Dumbbell Standing Kickback

Strengthen your triceps with the dumbbell standing kickback. This isolation exercise targets the back of your upper arms for defined, sculpted muscles.

Intermediate
Isolation
Push
1 min per set1 min rest

Description

A strength exercise where you hold a dumbbell in each hand, bend over slightly, and kickback the weights behind you.
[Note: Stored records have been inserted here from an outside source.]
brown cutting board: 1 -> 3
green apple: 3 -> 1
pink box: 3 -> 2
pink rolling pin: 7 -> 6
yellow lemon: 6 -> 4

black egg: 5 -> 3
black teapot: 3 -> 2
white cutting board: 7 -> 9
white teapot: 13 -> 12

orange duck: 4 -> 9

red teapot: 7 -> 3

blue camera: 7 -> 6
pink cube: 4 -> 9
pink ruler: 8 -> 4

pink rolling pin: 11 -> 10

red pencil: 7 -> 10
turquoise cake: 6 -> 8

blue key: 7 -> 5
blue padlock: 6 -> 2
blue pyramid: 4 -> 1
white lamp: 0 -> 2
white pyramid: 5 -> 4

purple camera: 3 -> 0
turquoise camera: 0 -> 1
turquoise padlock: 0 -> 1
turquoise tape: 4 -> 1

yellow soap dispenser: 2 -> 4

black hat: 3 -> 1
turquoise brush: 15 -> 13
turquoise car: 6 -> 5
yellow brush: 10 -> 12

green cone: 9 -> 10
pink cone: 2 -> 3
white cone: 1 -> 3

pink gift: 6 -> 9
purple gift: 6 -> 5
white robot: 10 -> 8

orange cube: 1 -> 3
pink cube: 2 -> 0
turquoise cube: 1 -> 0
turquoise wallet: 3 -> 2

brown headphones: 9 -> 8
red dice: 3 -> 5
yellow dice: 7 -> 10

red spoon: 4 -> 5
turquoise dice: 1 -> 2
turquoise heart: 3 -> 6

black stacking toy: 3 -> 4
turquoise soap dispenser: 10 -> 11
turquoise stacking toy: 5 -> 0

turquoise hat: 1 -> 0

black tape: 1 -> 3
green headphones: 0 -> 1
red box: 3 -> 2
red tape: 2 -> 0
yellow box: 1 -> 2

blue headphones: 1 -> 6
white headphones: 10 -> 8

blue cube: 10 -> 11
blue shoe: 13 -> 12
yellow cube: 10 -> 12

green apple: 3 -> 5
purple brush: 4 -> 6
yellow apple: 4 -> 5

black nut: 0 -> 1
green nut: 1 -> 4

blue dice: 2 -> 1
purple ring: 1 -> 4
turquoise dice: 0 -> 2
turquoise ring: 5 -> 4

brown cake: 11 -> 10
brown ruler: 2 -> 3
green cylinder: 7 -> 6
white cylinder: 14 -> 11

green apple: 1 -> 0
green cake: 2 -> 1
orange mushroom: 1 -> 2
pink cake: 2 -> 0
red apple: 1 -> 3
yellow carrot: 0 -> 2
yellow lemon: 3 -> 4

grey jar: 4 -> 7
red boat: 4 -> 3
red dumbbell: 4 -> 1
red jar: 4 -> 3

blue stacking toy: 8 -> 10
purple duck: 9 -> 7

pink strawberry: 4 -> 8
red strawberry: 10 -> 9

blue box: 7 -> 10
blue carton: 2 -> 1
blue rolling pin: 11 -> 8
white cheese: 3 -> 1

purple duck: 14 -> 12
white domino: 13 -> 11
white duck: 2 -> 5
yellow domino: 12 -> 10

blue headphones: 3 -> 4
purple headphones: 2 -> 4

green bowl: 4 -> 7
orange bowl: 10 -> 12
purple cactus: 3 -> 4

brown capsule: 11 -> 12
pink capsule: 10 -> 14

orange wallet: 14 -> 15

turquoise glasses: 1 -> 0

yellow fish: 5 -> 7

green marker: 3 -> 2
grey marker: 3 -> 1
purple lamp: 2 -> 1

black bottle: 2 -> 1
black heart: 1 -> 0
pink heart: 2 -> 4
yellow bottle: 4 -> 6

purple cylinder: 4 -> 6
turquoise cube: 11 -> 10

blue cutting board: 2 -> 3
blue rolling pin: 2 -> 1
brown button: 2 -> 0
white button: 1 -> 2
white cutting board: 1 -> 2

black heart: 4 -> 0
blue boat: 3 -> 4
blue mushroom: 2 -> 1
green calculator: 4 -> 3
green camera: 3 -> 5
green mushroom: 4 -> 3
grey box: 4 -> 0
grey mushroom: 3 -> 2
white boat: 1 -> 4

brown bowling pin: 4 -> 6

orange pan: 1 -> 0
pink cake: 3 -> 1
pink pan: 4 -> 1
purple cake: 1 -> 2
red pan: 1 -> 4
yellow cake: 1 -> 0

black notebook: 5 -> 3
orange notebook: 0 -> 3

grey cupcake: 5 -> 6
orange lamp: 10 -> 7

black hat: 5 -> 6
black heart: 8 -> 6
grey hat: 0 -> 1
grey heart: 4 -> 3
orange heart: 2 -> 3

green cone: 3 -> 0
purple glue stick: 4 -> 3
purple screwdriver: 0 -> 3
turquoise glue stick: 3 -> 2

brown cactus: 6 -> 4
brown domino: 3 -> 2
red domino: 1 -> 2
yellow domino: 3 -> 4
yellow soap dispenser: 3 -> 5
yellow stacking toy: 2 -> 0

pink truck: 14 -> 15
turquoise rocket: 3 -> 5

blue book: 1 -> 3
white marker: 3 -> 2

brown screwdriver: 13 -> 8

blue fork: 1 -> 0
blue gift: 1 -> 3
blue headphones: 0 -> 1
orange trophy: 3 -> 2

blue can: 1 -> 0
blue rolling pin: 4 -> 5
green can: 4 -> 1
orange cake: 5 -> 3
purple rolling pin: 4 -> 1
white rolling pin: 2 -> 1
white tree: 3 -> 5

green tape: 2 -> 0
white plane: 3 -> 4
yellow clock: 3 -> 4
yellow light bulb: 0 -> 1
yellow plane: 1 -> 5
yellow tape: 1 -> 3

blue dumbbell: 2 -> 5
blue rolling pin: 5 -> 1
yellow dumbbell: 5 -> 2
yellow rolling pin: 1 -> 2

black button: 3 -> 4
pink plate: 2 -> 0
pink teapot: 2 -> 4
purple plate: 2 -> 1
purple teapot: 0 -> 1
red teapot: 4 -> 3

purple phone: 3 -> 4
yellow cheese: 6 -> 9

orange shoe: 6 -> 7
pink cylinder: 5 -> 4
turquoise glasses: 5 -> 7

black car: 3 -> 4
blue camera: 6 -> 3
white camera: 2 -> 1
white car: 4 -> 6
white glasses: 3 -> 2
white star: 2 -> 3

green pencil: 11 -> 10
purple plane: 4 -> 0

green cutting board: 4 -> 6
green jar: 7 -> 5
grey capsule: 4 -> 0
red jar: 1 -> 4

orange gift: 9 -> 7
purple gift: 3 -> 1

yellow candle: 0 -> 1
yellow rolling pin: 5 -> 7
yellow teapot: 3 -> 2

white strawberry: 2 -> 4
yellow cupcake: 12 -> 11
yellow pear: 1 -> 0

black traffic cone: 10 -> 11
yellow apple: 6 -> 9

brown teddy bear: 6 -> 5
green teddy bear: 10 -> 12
How to Do Dumbbell Standing Kickback

  1. 1
    Setup

    Stand with feet shoulder-width apart, holding a dumbbell in each hand with a neutral grip. Hinge forward slightly at your hips, keeping your back straight and core engaged, until your torso is nearly parallel to the floor.

  2. 2
    Setup

    Bend your elbows to 90 degrees, pinning your upper arms close to your sides and parallel to the floor. Your forearms should hang straight down with the dumbbells.

  3. 3

    Exhale as you extend your elbows, contracting your triceps to "kick back" the dumbbells directly behind you. Focus on moving only your forearms and keeping your upper arms stationary.

  4. 4

    Fully extend your arms until your triceps are completely contracted and your arms are straight. Hold this peak contraction briefly.

  5. 5

    Inhale as you slowly and controllably return the dumbbells to the starting position, allowing your forearms to hang vertically again. Maintain tension in your triceps throughout the eccentric phase.

Tips

  • Keep your upper arms stationary throughout the movement; only your forearms should move to isolate the triceps effectively.
  • Focus on a strong contraction at the top of the movement, squeezing your triceps as if trying to touch the back of your arms together.
  • Control the eccentric (lowering) phase, resisting the weight as it returns to the starting position to maximize muscle engagement.
  • Choose a weight that allows you to maintain strict form; using too heavy a weight will often lead to swinging and shoulder involvement.

Common Mistakes

  • ×Swinging the weights using momentum instead of triceps strength; fix this by lowering the weight and focusing on a controlled, deliberate extension.
  • ×Allowing the upper arms to drop or move away from the body; fix this by pinning your elbows tightly to your sides and keeping your upper arms parallel to the floor.
  • ×Arching your lower back excessively; fix this by engaging your core and maintaining a slight hinge at the hips with a flat back throughout the exercise.